In this <i>example, putting tags around "in this example"</i> will break things.

<i>And in this</i> example, you have a similar problem.

To produce well-formed output, you'd probably need it to look like:

<bold>In this <i>example</i><bold><i>, putting tags around "in this example"</i> will break things.

<i>And <bold>in this</bold></i><bold> example</bold>, you have a similar problem.

In theory, every character you're matching could be in a different element:

Almost like <i><u>i</u><u>n</u> </i><u>th</u>is<i><i><u> ex</i>am</i>ple.</i>

You have basically two problems here, and neither is simple:

  1. Search a stream of XML for a substring, ignoring everything that's not a text node, and return the start and end positions of the substring within the stream.

  2. Given two arbitrary indexes into an XML document, create an element enclosing the text between those indexes, closing (and reopening) any elements whose tags span either but not both of the two indexes.

It's pretty clear to me that XSLT and regular expressions won't help you here.

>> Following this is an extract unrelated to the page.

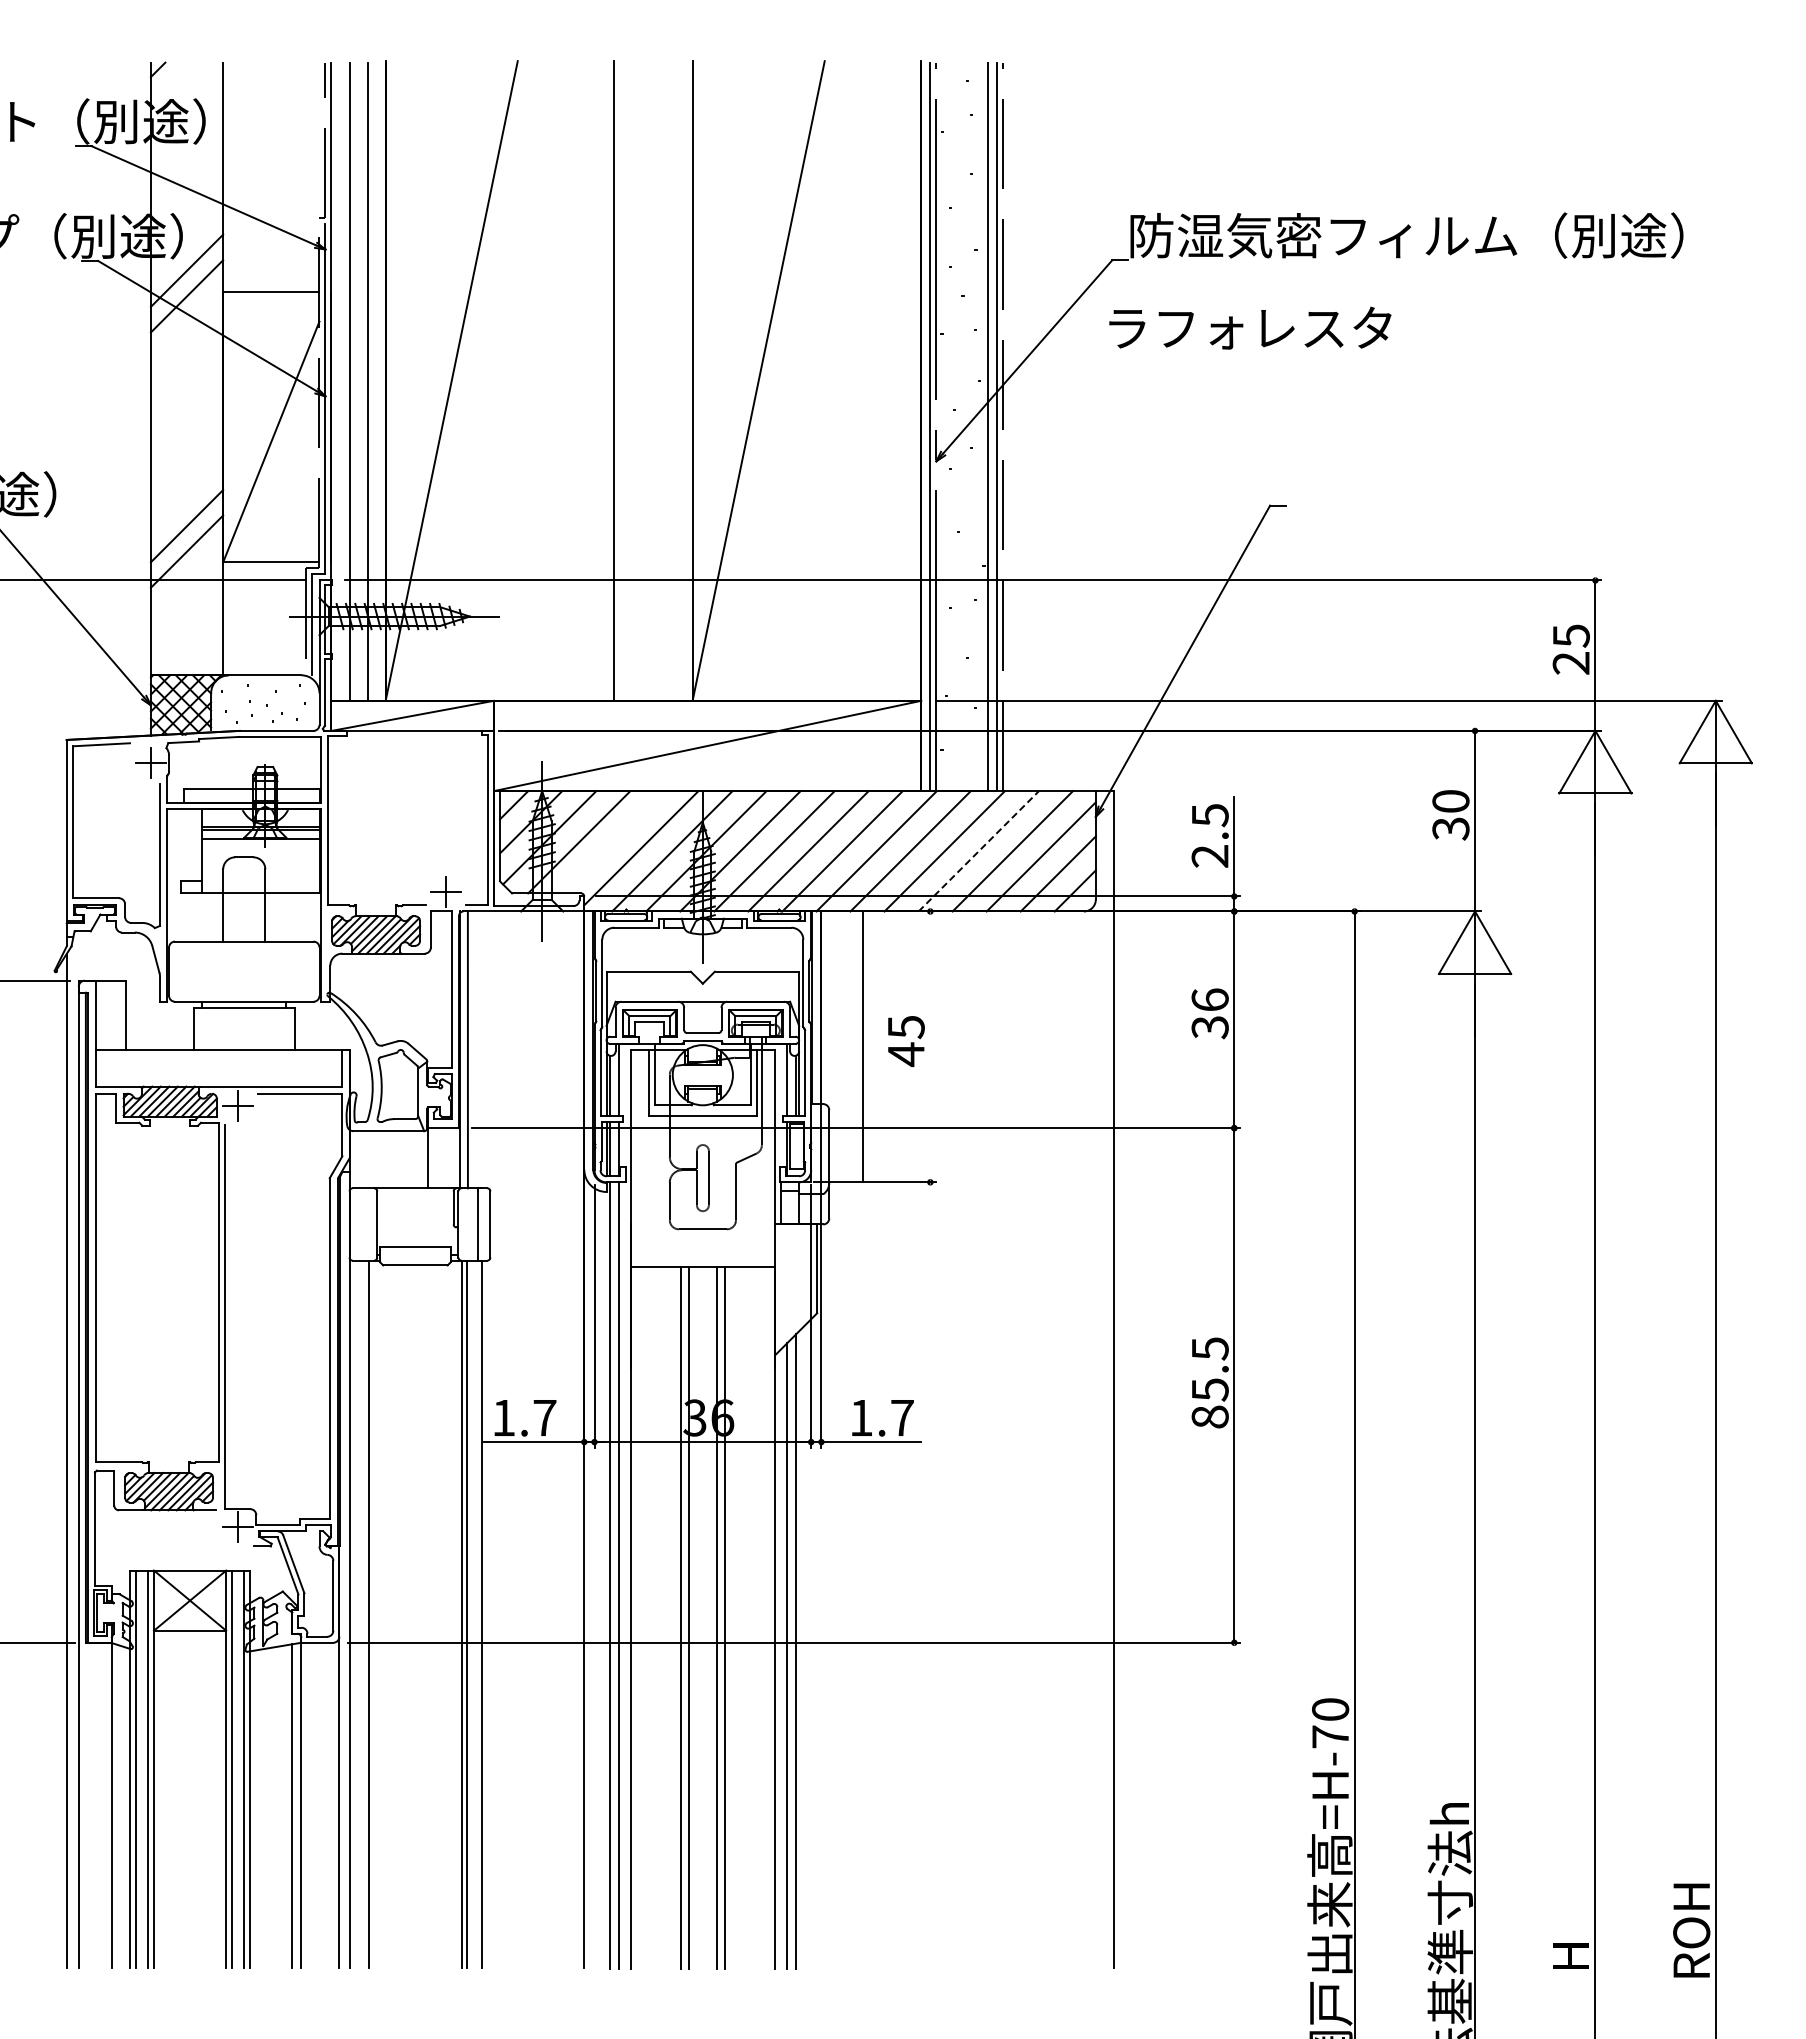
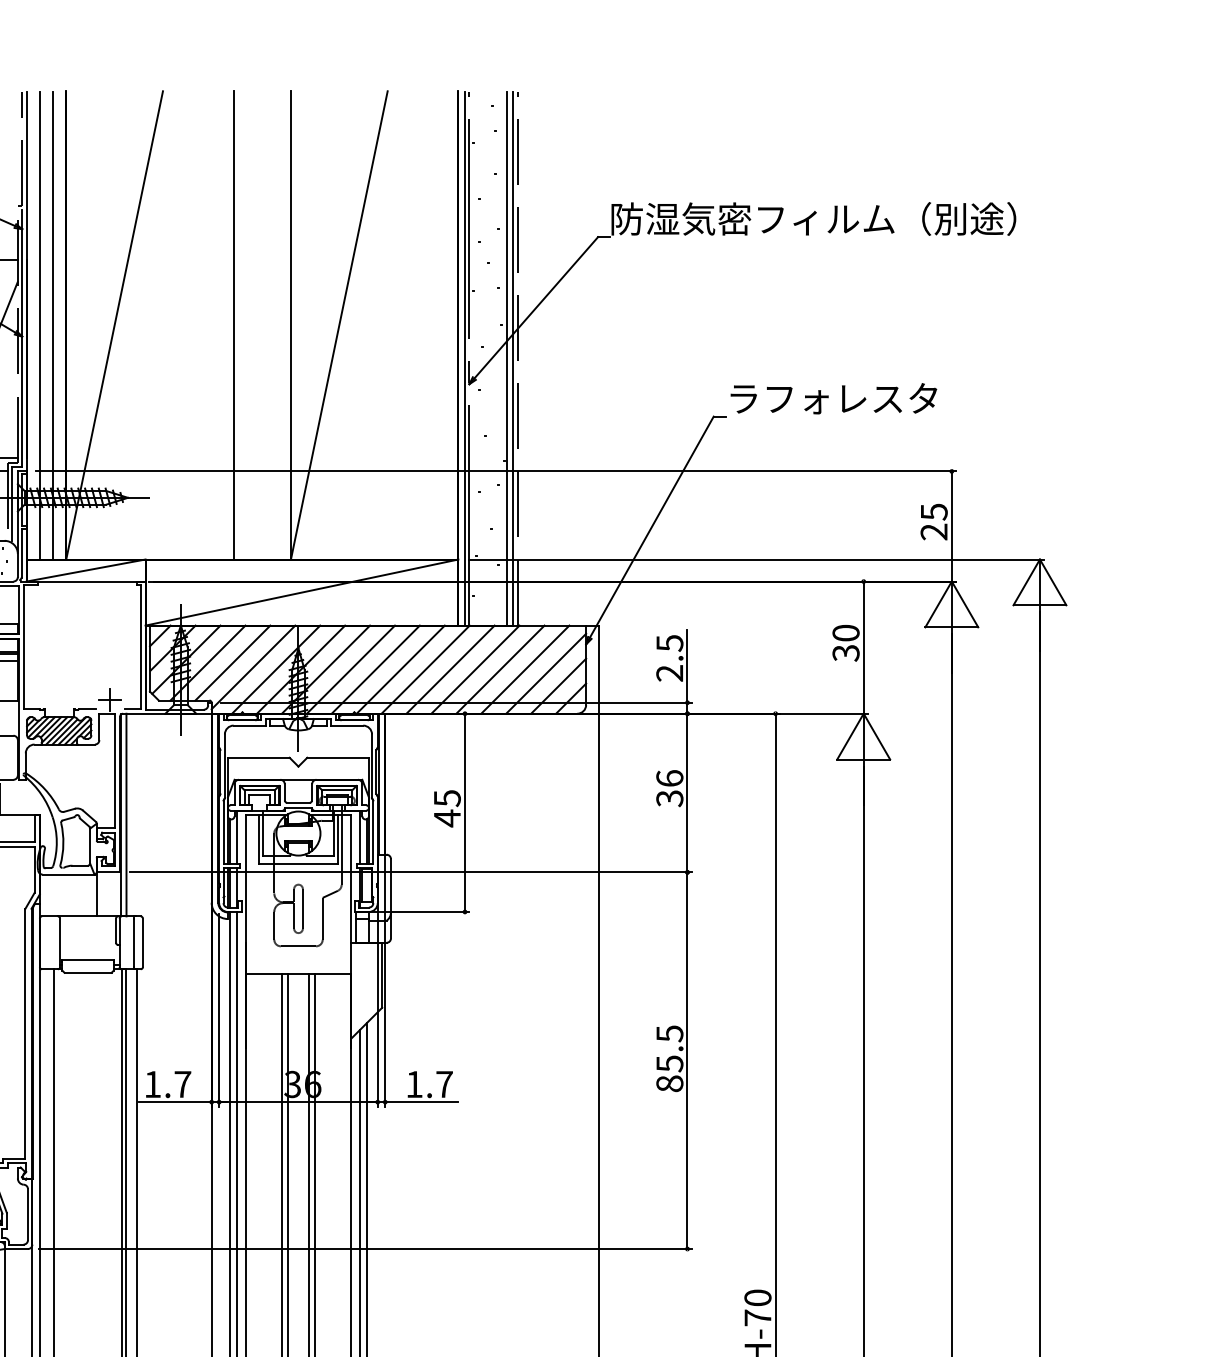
text: (1250, 327) -> (834, 398), moved
line: (613, 842) -> (233, 663), added
line: (979, 850) -> (500, 669), dashed -> solid
line: (863, 1046) -> (465, 812), moved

I don't think using a DOM will help you here, either. In fact I don't think that there's an answer to the second problem that doesn't involve writing a parser.

This isn't really an answer, I know.

Robert Rossney
Thanks for your thoughts. At least I know my question is decipherable :-). It occurred to me that the operation is very similar to what a word processor app would have to do if you do a search which selects a matching part of the text and then for instance change the formatting of the matched/selected text.